It may be a little difficult to realise that this first reading is really a continuation of the passage from Isaiah begun last week. The tone of the reading has startlingly changed.
Last week, the prophet Isaiah was writing to a people in slavery, in exile, cut off from every security, every consolation they had known.
But this week, Isaiah tells this broken people that even this is not too much to bear. Isaiah’s words turn from a judgement to an assurance that the promise is still theirs, that God still has great things in store for those who believe in God, that the goodness, the joy in their lives is far from over, and that all they have to do is once again become a people who can look beyond what is happening around them, and look ahead to what they are called to be.
So there is something in motion in the Universe, a motion toward newness, toward a wholeness, a perfection that we ourselves could not possibly imagine. And every set of circumstances, every situation in which we find ourselves – good, bad, pleasant, unpleasant – is meant to be a step forward in that movement toward wholeness.
The prophet Isaiah is the first of three voices that lead us through this Advent season. St Mark introduces John the Baptist very abruptly. He is the first figure in Mark’s Gospel, the bridge between the Old and New Testaments. Mark introduces him with a quote from Isaiah, to make precisely that point.
The repentance, the change of heart to which John calls us, is the means by which the comfort promised by Isaiah will be ours. With the Coming of Christ, the process of being made new has clearly begun within us. All we need to do is recognise it, accept it, and clear the way of anything within us that may block that re-creation of wholeness in our lives.
That is what repentance means.
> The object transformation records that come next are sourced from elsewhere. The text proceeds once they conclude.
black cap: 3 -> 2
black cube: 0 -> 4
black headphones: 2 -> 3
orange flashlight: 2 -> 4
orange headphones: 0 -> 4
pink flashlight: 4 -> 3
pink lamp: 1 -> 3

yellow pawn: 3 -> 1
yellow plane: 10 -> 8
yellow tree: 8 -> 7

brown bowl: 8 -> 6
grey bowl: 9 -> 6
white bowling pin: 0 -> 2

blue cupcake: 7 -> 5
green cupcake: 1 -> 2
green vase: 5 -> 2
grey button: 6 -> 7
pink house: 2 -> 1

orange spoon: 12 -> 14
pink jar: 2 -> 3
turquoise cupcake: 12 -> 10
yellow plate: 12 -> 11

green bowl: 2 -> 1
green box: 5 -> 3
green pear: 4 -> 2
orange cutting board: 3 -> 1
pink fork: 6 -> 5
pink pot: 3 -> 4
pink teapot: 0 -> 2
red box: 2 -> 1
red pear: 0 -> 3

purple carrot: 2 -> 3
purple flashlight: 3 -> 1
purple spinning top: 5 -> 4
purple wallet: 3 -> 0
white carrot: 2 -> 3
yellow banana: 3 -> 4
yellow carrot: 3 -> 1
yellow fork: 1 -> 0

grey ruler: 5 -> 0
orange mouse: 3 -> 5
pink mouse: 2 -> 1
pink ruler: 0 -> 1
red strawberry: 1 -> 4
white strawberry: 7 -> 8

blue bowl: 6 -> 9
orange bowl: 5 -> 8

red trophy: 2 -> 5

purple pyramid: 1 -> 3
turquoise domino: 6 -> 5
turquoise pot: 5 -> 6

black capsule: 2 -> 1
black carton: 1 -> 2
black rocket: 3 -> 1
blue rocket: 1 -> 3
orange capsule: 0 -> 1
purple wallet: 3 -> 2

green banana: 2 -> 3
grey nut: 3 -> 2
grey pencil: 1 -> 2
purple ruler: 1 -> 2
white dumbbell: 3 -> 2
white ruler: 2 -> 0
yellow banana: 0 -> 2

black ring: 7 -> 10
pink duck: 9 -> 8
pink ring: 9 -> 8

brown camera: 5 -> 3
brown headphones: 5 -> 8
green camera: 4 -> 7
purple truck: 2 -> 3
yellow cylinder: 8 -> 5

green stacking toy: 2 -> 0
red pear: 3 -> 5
The word literally means ‘turn around’. See what is happening. Be aware of what Christ has begun within you, and be part of it.
The first line of the prophet Isaiah, console my people, console them, speak tenderly to my people, tell them their burdens will come to an end. So God charges the prophet Isaiah, and so God continues to charge the church today. We are called to live our lives faithfully, patiently, without undue anxiety, without fear. There will be burdens to be borne, certainly while we wait, but nothing that should terrify us, nothing that can possibly last more than a while.
There could be no better meditation for us this Advent than this: “What we await are a new heaven and a new earth, where according to his promise, the justice of God will reside”.